I recently attended and gave a brief talk at the Sofware Assurance Working Group. I spoke about the need for security folks to speak with developers – not at them. This is a frequent topic in the security space but I have to question, have we gotten any better? My answer – “Not so much”.
As security folks, we are great at finding problems. But I have come to realize that we don’t have a problem finding problems… we have a problem fixing them. And the answer is not simply better or more secure coding practices, or more training.
The problem with security professionals is that we tend not to get our hands dirty. We don’t spend enough time understanding the development process, people, and technology. It’s no wonder that we can’t implement the right fixes in the context of the existing development practices.
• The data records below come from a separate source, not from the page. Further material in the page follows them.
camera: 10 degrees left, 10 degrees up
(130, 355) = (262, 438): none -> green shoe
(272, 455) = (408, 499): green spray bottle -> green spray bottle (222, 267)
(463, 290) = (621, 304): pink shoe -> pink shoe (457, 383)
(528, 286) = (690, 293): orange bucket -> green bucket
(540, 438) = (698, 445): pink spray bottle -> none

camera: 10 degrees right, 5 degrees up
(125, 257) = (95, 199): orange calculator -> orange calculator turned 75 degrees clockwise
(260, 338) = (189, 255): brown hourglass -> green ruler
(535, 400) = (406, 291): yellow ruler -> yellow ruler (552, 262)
For example, recommending that developers use security packages like Apache Shiro or ESAPI fall on deaf ears if the development stack is using Spring Security.
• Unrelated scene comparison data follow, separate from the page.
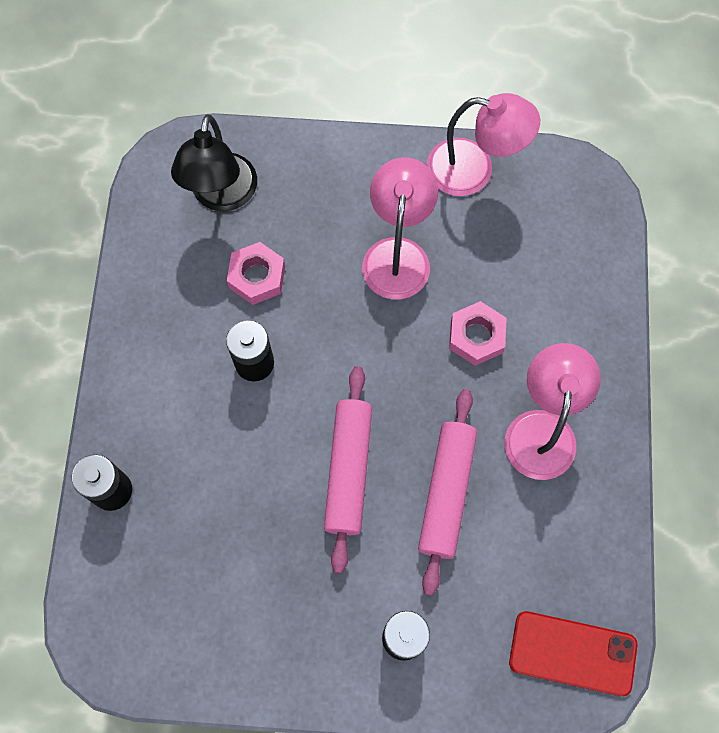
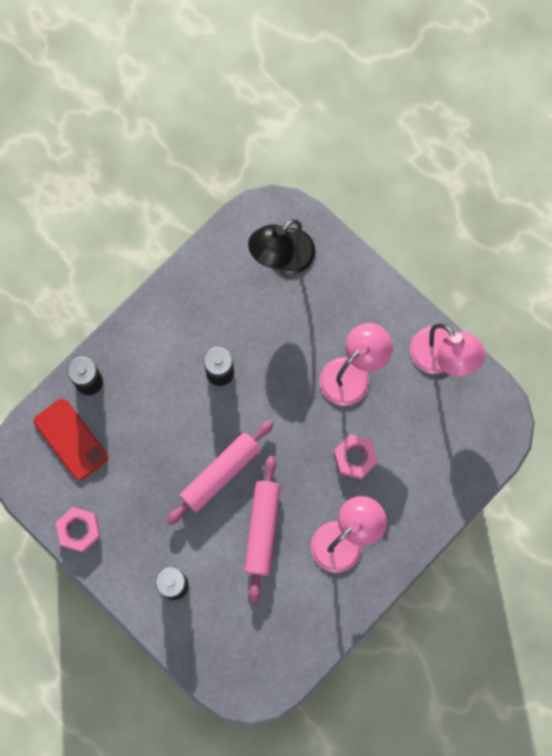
camera: 40 degrees right, 5 degrees up
(257, 277) = (262, 323): pink nut -> pink nut (79, 530)
(446, 492) = (262, 529): pink rolling pin -> pink rolling pin turned 45 degrees counterclockwise
(572, 653) = (254, 668): red phone -> red phone (70, 439)

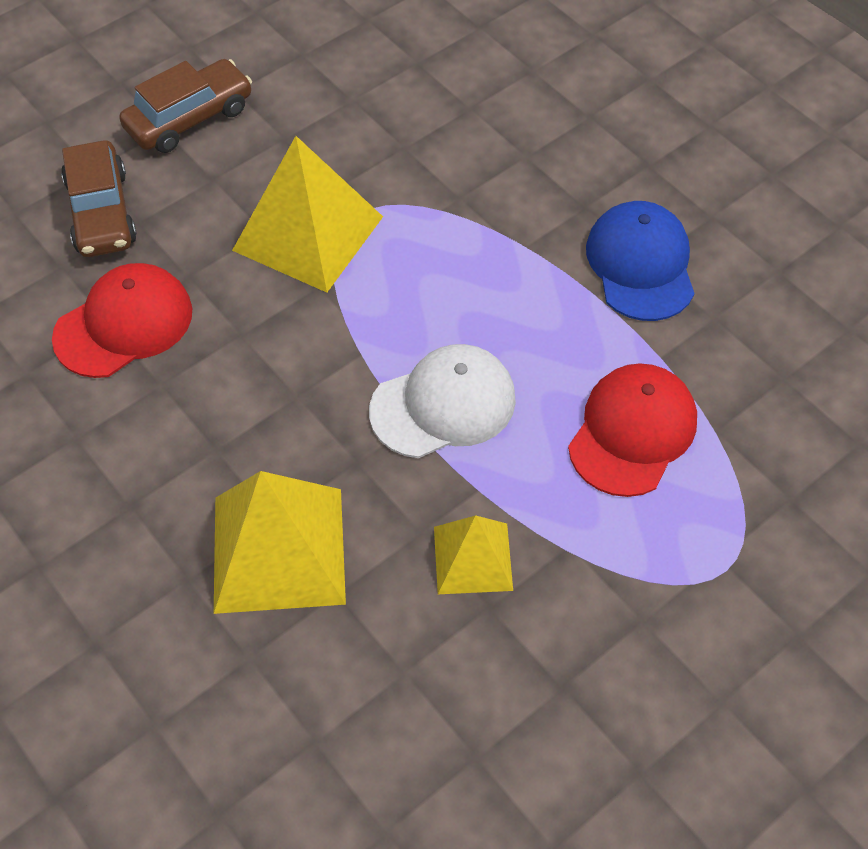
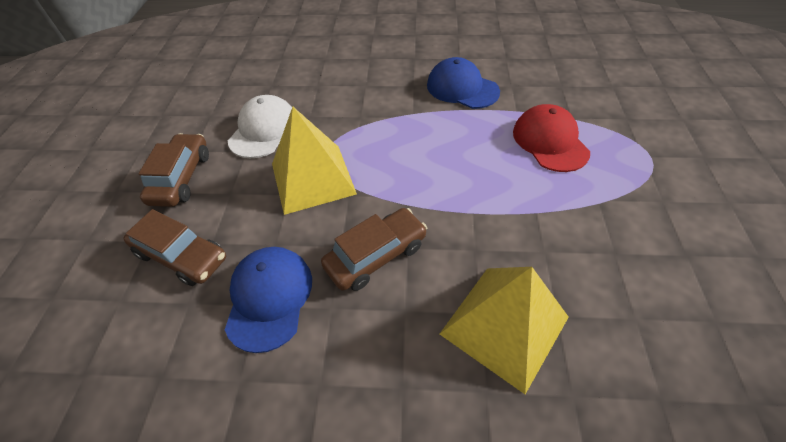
camera: 45 degrees left, 5 degrees down
(124, 324) = (269, 298): red cap -> blue cap
(259, 375) = (376, 256): none -> brown car
(443, 405) = (472, 193): white cap -> white cap (264, 130)
(472, 558) = (578, 241): yellow pyramid -> none

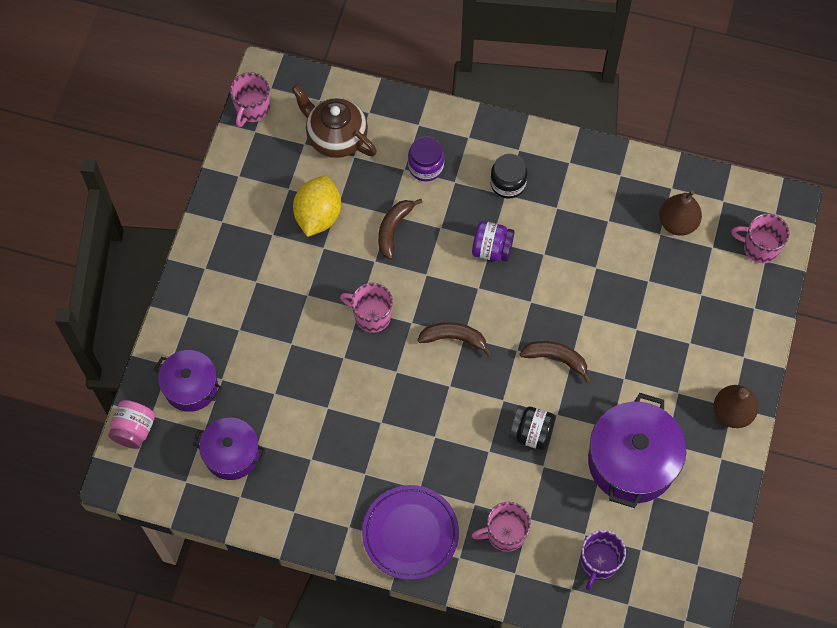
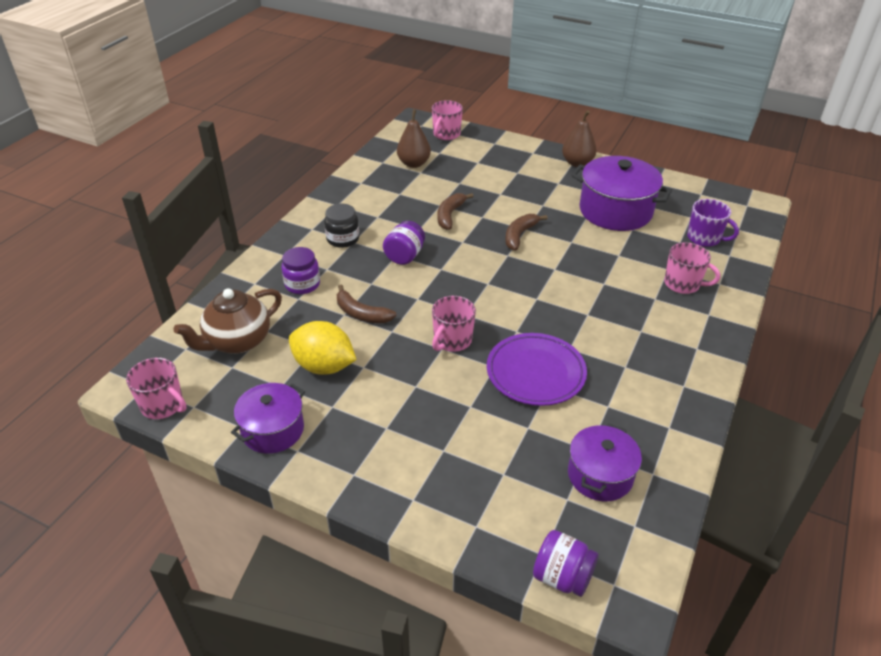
camera: 80 degrees left, 25 degrees down
(134, 430) = (562, 577): pink jar -> purple jar
(191, 387) = (509, 506): purple pot -> purple pot (273, 430)
(410, 534) = (688, 342): purple plate -> purple plate (535, 373)
(454, 338) = (488, 289): brown banana -> brown banana (450, 215)
(505, 533) = (682, 284): pink mug -> pink mug turned 60 degrees counterclockwise
(530, 433) = (587, 257): black jar -> none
This reminds me of a conversation I had with our COO, Deborah Rosen, about the people you need for a successful startup. She asked me, “What kind of person do you want around you when you are really sick? Do you want the person that calls and says if you need any help just call? Or do you want the person that just shows up at your house with a bowl of hot soup?” I think most people want the person who steps up and dives in with a solution, not someone waiting by the phone for a call.
I see this as pretty common behavior for security professionals. We are quick to find problems and when asked, we always offer advice; but we rarely just jump in. There are plenty of open source and corporate projects that would love people to bring the soup, not just point at the problems. I know I am going to focus more of my efforts on this approach.